Kopi TIMES

Orang Pintar yang Dipelihara oleh Orang Awam

Senin, 18 Januari 2021 - 16:35 | 56.46k
Sutriyadi: Mantan Ketua Umum Ikatan Santri Kalimantan Barat (ISKAB) se Nusantara 2018 dan alumni pascasarjana Unisma Malang.
Sutriyadi: Mantan Ketua Umum Ikatan Santri Kalimantan Barat (ISKAB) se Nusantara 2018 dan alumni pascasarjana Unisma Malang.

TIMESINDONESIA, MALANG – Secara sederhana saya mengartikan orang awam sebagai suatu golongan masyarakat yang benar-benar tidak mengerti pada hal-hal tertentu dan menutup diri untuk belajar menerima kebenaran ilmiah.

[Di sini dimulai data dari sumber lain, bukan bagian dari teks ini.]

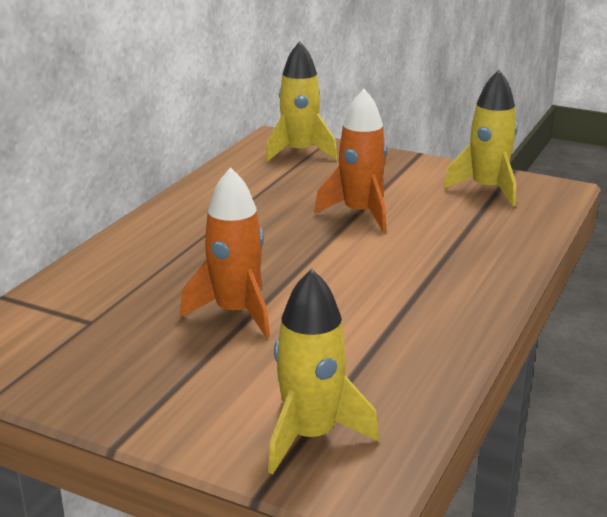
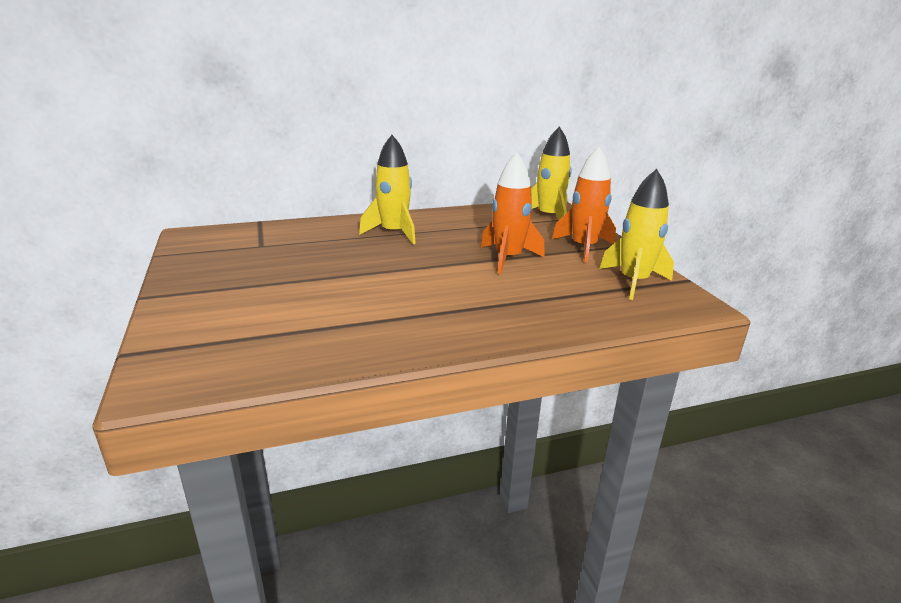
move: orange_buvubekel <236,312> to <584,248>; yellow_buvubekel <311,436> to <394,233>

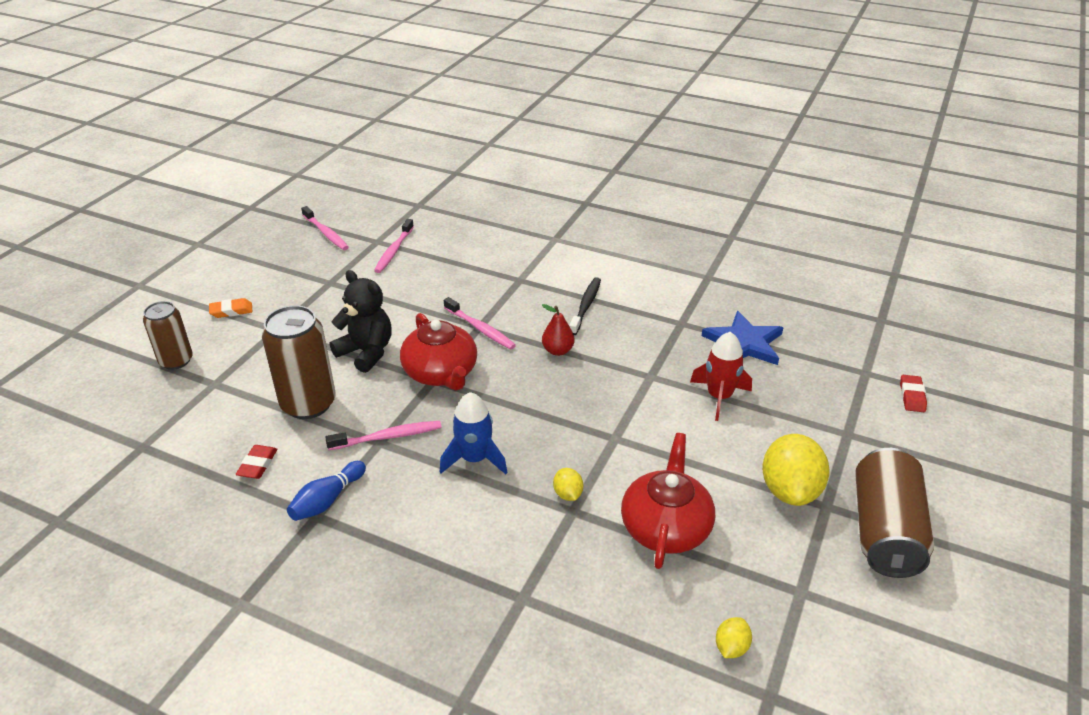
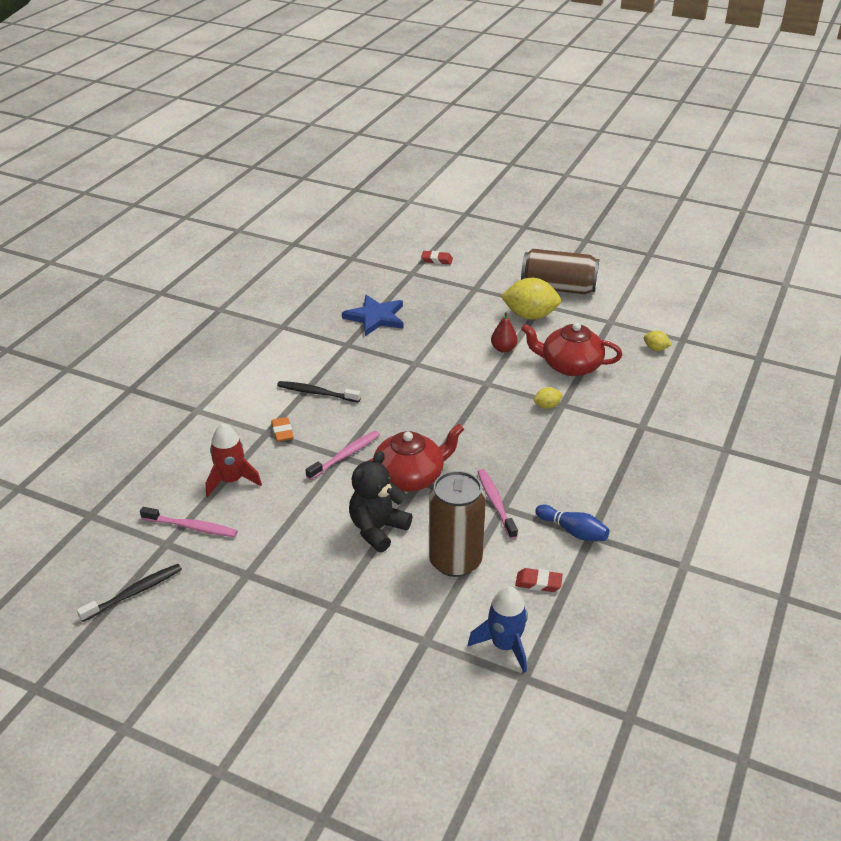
delete: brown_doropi <176,361>
move: orange_bimabak <231,311> to <282,432>; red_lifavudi <558,350> to <503,349>; red_buvubekel <719,397> to <232,480>; blue_buvubekel <475,459> to <504,645>
recolor: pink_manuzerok <326,233> to black_manuzerok <134,593>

Dalam arti, mereka tidak memiliki kemampuan berpikir yang baik sehingga tanpa disadari mereka telah memengaruhi kondisi sosial, budaya, politik dan agama orang-orang pintar. Contoh, masyarakat yang tidak mengerti soal agama akan menjadi lahan basah bagi oknum orang pintar yang ingin menuai dari jasa (ketidaktahuan) mereka.

Kesannya, bukan orang pintar yang memanfaatkan orang awam, akan tetapi orang-orang awam-lah yang demen pelihara orang-orang pintar. Kenapa saya membalik pernyataan di atas? Sebab jika ditarik kesimpulan “seandainya tidak ada orang bodoh maka tidak ada perbuatan-perbuatan membodohi”

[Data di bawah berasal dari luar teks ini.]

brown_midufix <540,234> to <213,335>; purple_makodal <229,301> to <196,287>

Tidak adanya dorongan untuk berubah dari dalam diri setiap seseorang mengakibatkan mereka (orang pintar) kian berkembang biak di suatu tempat yang mereka anggap nyaman. Orang awam telah memberi ruang kepada mereka untuk beraksi. Ruangnya adalah kebebalan-kebebalan yang di pelihara dalam setiap kepala kita.

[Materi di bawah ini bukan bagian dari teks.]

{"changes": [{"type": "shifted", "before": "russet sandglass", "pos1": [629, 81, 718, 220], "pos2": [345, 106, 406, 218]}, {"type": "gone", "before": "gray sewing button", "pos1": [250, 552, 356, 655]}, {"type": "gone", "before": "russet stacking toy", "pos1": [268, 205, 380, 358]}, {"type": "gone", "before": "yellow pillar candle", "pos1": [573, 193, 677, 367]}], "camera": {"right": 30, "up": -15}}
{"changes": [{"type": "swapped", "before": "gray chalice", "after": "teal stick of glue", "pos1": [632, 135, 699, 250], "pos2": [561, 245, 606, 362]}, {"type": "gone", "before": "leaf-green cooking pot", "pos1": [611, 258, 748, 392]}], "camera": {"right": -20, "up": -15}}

Membahas orang pintar memang banyak macamnya. Di antaranya, pintar berakal, pintar yang nakal. Pintar berakal adalah orang-orang yang memiliki kemampuan berpikir yang baik pada suatu bidang tertentu atau lainnya dan memanfaatkan ilmunya hanya untuk kebaikan-kebaikan masyarakat luas sesuai yang ia yakini tanpa modus yang lain.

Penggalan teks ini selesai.